Cette disposition vise à garantir l’impartialité objective des intervenants comme cela se fait d’ailleurs dans d’autres domaines (impartialité des magistrats par exemple). Dans le cas présent, cette impartialité n’aurait pu être garantie que par le recours à l’équipe pluridisciplinaire d’un autre organisme agréé d’adoption. 

Cette manière de procéder aurait également permis de sauvegarder l’impartialité subjective de l’organisme par rapport aux autres candidats à l’adoption. 

La commission estime que dans le cas présent la position adoptée par l’organisme d’adoption est en contradiction avec ce prescrit. Toutefois, la situation particulière dans laquelle se trouve les organismes d’adoption n’aide pas à rencontrer cet article du code. Dans l’état actuel de la réglementation, la commission prône le recours à un organisme agréé 

5 - Toutefois, la commission est unanimement d’avis de considérer que si des manquements ont pu être constatés, c’est à l’équipe du centre d’adoption qu’ils incombent et non l’intervenant candidat à l’adoption même si ce dernier est membre du personnel.
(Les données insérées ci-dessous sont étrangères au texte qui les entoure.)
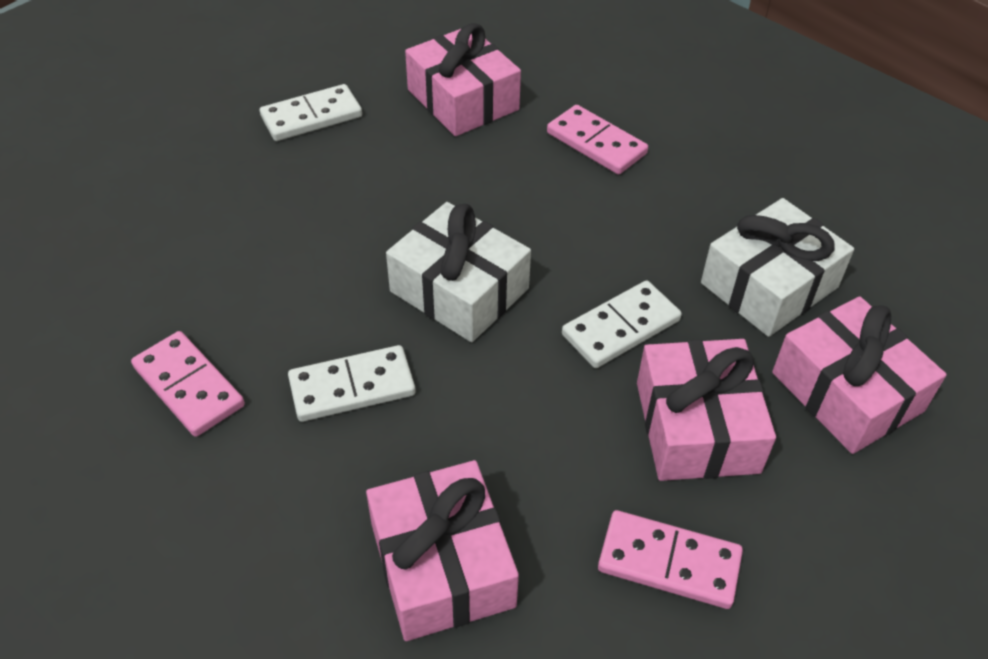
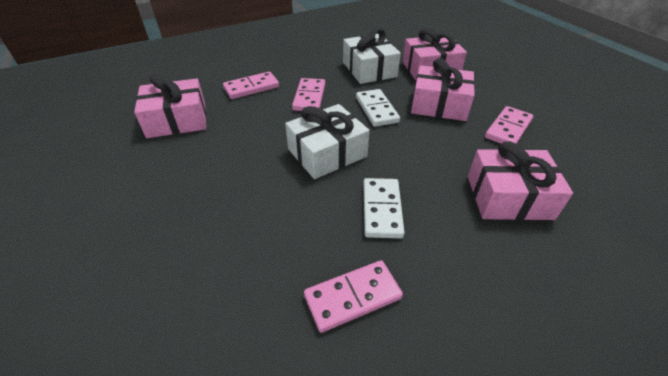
camera: 70 degrees left, 5 degrees down
(312, 117) = (128, 185): white domino -> none
(609, 223) = (309, 97): none -> pink domino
La commission reconnaît que l’organisme visé a toutefois pris une décision qu’il estimait être la moins mauvaise au regard de l’absence de prescrits légaux plus clairs. 

En outre, la commission estime – comme elle l’a déjà fait dans son avis n°10/99 et dans l’hypothèse d’un conflit entre deux valeurs défendues par le code – que si cette manière de procéder (et plus particulièrement la situation de l’intervenant candidat à l’adoption) permet de donner à un enfant la solution la plus satisfaisante, présentant les meilleures chances de succès et est la plus adaptée au mineur (et répond ainsi à l’article 2 du code de déontologie) cette disposition doit être privilégiée par rapport à l’article 13.

6 – La commission recommande qu’à l’avenir et à défaut de prescrits légaux ou réglementaires, si des situations similaires où un membre du personnel travaillant au sein d’un organisme agréé d’adoption la procédure d’évaluation des candidats adoptants soit confiée à un autre organisme agréé.